Primary Outcome Measures:
- Safety of administering vCP205 vaccinations to healthy adult individuals [ Time Frame: Throughout study ] [ Designated as safety issue: Yes ]
Secondary Outcome Measures:
- Immunogenicity of SC vaccination with four doses of vCP205 administered in the groin area versus four doses administered IM in the deltoid region, as measured by CTL activity directed to canarypox and HIV-1 env, gag and pol gene products [ Time Frame: Throughout study ] [ Designated as safety issue: No ]
- Immunogenicity of SC vaccination with four doses of vCP205 administered in the groin area versus four doses administered IM in the deltoid region, as measured by anti-HIV-1 directed CD4+ T cell proliferative response to soluble p24 antigen [ Time Frame: Throughout study ] [ Designated as safety issue: No ]

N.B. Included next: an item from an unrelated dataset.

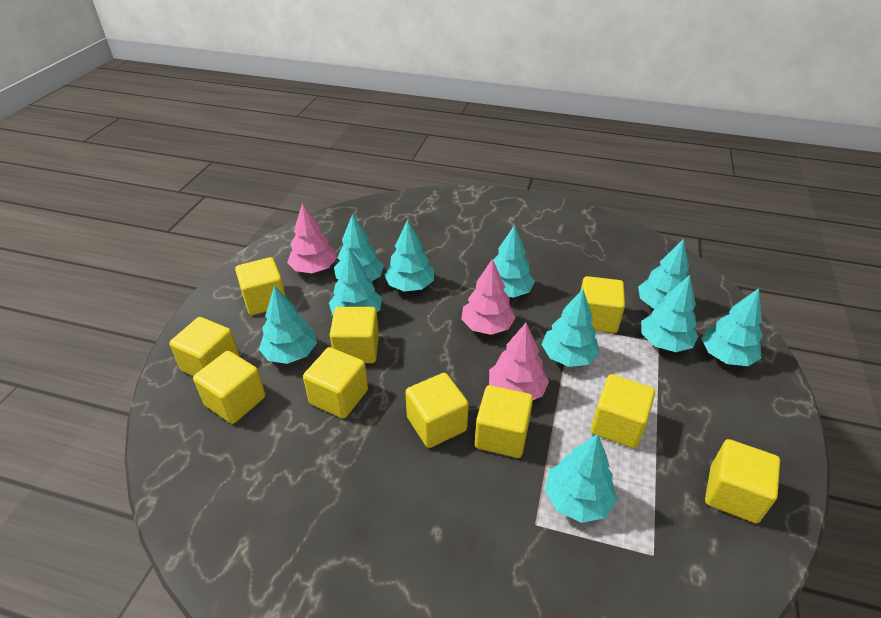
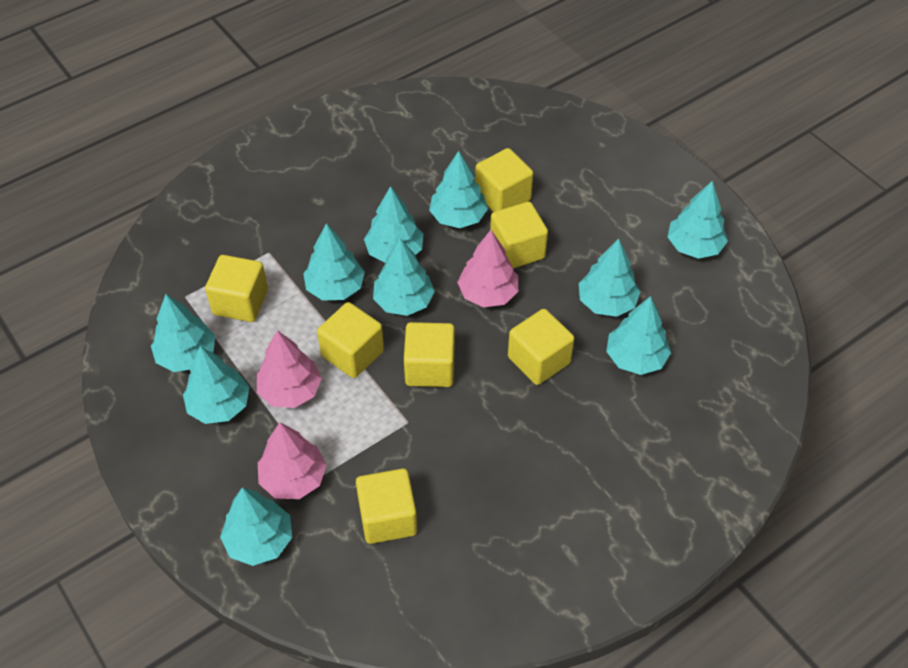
yellow cube: 10 -> 7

- Immunogenicity of SC vaccination with four doses of vCP205 administered in the groin area versus four doses administered IM in the deltoid region, as measured by CD8+ T cell specificity for HIV-1 epitopes [ Time Frame: Throughout study ] [ Designated as safety issue: No ]
HIV is most commonly transmitted via a mucosal surface. The mucosal lining is a potential site of both humoral and cellular protection through the activity of B lymphocytes, activated memory T lymphocytes, secretory IgA, and antigen presenting cells. In addition to systemic immunity, a preventive HIV vaccine should induce immune responses at the mucosal surfaces that are portals of HIV entry into the body.
Targeted lymph node immunization involves vaccine injection into the subcutaneous tissue near a lymph node. This strategy has proven effective in the simian immunodeficiency virus (SIV)/rhesus macaque model. The iliac and inguinal lymph nodes in the groin are the primary draining lymph nodes of the genitourinary and rectal tracts. This study will evaluate and compare the safety and immunogenicity of ALVAC-HIV (vCP205) when administered subcutaneously in the groin and intramuscularly in the deltoid region. ALVAC-HIV (vCP205) is a canarypox virus vector vaccine expressing portions of the gp120, Gag, and Pol genes.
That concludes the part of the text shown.